Neural biomarkers of OCD have been discovered

OCD is a severe psychiatric disorder in which a person suffers from obsessive thoughts (obsessions) and is forced to perform repetitive actions (compulsions) to reduce anxiety. For example, if the patient is afraid of infection, he may be constantly afraid of touching objects (obsession) and wash his hands many times (compulsion).

Previous studies have shown that in patients with OCD, the connection between the cerebral cortex, striatum and thalamus is disrupted — these structures together form the so-called CSTK circuit (cortico-striato-thalamo-cortical circuit), which is important for motivation and movement control. However, the exact mechanisms of operation of this circuit in OCD remained unknown.

In some patients with severe OCD, Deep Brain Stimulation (DBS) is used, in which electrodes are implanted in deep areas of the brain. These devices deliver pulses to specific areas of the CSTK circuit, which helps alleviate symptoms. However, in about 30% of patients, the treatment does not have the desired effect. In addition, it can take months to adjust the stimulation, as doctors do not know exactly which signals reflect the pathological condition.

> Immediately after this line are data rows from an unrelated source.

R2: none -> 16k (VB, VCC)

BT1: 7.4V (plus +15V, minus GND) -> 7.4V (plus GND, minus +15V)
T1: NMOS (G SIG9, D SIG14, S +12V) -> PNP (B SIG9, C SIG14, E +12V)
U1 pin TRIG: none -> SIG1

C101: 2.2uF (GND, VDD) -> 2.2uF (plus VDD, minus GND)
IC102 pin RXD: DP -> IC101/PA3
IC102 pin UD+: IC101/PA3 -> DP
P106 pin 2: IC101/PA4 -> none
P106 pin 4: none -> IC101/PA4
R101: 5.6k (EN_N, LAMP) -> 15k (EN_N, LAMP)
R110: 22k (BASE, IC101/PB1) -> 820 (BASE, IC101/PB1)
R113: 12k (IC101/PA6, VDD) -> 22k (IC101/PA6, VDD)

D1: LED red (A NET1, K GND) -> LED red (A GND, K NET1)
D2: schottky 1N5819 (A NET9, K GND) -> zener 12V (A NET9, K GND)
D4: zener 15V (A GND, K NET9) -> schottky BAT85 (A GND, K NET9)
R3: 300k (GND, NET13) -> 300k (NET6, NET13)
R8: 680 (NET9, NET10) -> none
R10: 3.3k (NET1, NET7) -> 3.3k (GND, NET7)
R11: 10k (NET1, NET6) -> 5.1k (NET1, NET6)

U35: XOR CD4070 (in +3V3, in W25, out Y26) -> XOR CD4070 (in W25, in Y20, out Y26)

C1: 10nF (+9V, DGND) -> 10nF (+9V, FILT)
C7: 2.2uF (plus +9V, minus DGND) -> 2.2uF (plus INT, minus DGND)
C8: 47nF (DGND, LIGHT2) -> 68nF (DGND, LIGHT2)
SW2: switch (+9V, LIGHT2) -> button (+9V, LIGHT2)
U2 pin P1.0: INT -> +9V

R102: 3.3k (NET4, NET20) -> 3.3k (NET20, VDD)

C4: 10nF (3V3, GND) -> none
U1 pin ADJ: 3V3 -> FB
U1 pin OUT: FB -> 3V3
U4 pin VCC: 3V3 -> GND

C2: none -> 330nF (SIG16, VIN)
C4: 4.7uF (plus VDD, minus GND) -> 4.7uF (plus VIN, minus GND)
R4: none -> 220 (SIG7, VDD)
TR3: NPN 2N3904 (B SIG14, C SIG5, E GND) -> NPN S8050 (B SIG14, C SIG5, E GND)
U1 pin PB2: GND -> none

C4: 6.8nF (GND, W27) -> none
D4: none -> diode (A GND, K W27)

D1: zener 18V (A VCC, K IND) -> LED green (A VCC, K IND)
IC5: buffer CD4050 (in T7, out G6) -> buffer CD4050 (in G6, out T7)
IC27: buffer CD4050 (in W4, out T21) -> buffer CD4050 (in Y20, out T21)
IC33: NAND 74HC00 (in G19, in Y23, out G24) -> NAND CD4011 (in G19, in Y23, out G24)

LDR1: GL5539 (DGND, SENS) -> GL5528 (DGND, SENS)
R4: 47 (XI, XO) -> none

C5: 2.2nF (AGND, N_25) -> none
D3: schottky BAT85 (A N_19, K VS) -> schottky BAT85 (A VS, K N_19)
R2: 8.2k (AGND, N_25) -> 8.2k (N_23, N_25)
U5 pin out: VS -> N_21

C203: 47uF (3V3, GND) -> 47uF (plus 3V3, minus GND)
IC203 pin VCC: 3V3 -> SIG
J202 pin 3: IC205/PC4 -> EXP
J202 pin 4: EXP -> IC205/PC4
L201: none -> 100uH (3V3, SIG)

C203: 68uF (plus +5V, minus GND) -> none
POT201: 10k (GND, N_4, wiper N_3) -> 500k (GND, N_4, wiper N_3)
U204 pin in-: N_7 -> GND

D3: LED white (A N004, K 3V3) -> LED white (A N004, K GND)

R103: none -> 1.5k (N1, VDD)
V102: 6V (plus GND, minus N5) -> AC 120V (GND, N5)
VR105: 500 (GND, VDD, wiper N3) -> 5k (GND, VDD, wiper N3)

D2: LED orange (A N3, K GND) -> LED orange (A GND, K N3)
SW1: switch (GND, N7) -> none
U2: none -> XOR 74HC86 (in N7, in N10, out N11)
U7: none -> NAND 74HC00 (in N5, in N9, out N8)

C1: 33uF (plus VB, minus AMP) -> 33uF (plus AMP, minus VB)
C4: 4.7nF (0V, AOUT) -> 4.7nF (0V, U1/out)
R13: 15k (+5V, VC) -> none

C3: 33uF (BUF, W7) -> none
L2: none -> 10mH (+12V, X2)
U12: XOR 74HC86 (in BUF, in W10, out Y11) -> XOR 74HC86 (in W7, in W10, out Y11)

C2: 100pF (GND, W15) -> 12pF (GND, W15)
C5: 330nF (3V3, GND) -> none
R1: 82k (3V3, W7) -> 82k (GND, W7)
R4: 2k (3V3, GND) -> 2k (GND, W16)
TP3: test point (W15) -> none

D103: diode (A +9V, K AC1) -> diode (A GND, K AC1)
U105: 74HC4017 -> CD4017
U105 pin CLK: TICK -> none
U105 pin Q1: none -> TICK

To better understand how the brain works during obsessive thoughts and compulsions, scientists for the first time used these same electrodes not only for stimulation, but also to measure brain activity in real time.

As part of the study, the patients were asked to consciously induce obsessive thoughts and overcome the desire to commit a compulsive act. For example, a patient with OCD, who was afraid of germs, had to touch a dirty floor and not wash his hands for a certain time. At this time, activity in the corresponding areas of the brain was recorded using deeply implanted electrodes.

“For the first time, we were able to measure the activity of neural networks in deep brain regions during specific symptoms with very high spatial and temporal accuracy,” says Tara Arbab, lead author of the study. “It’s not possible to do this with an MRI or an EEG.”

After collecting the data, the researchers analyzed brain waves of different frequencies. It turned out that alpha and delta waves were especially pronounced during the performance of compulsive actions. They became the very “fingerprints” of brain activity that can be used as an objective biomarker of OCD.

“In psychiatry, it is extremely rare to connect a symptom so precisely with a specific neural activity,” Arbab emphasizes. “This opens up the possibility for personalized therapy.”

Currently, the DBS system works as a “constantly on” device — the electrodes continuously supply pulses, regardless of the patient’s condition. But with the discovery of new biomarkers, scientists hope to move to a more intelligent technology: the electrodes will be activated only at those moments when a signal corresponding to compulsive behavior appears in the brain.

“This will avoid over—stimulation and make treatment more accurate and effective,” says Arbab.

The work of Dutch researchers not only brings us closer to understanding the neural nature of OCD, but also demonstrates how modern methods of neurophysiology can change the approach to the treatment of mental disorders. The biomarkers found in this study have the potential to be used in other forms of therapy, including the development of drugs and non-invasive brain treatments.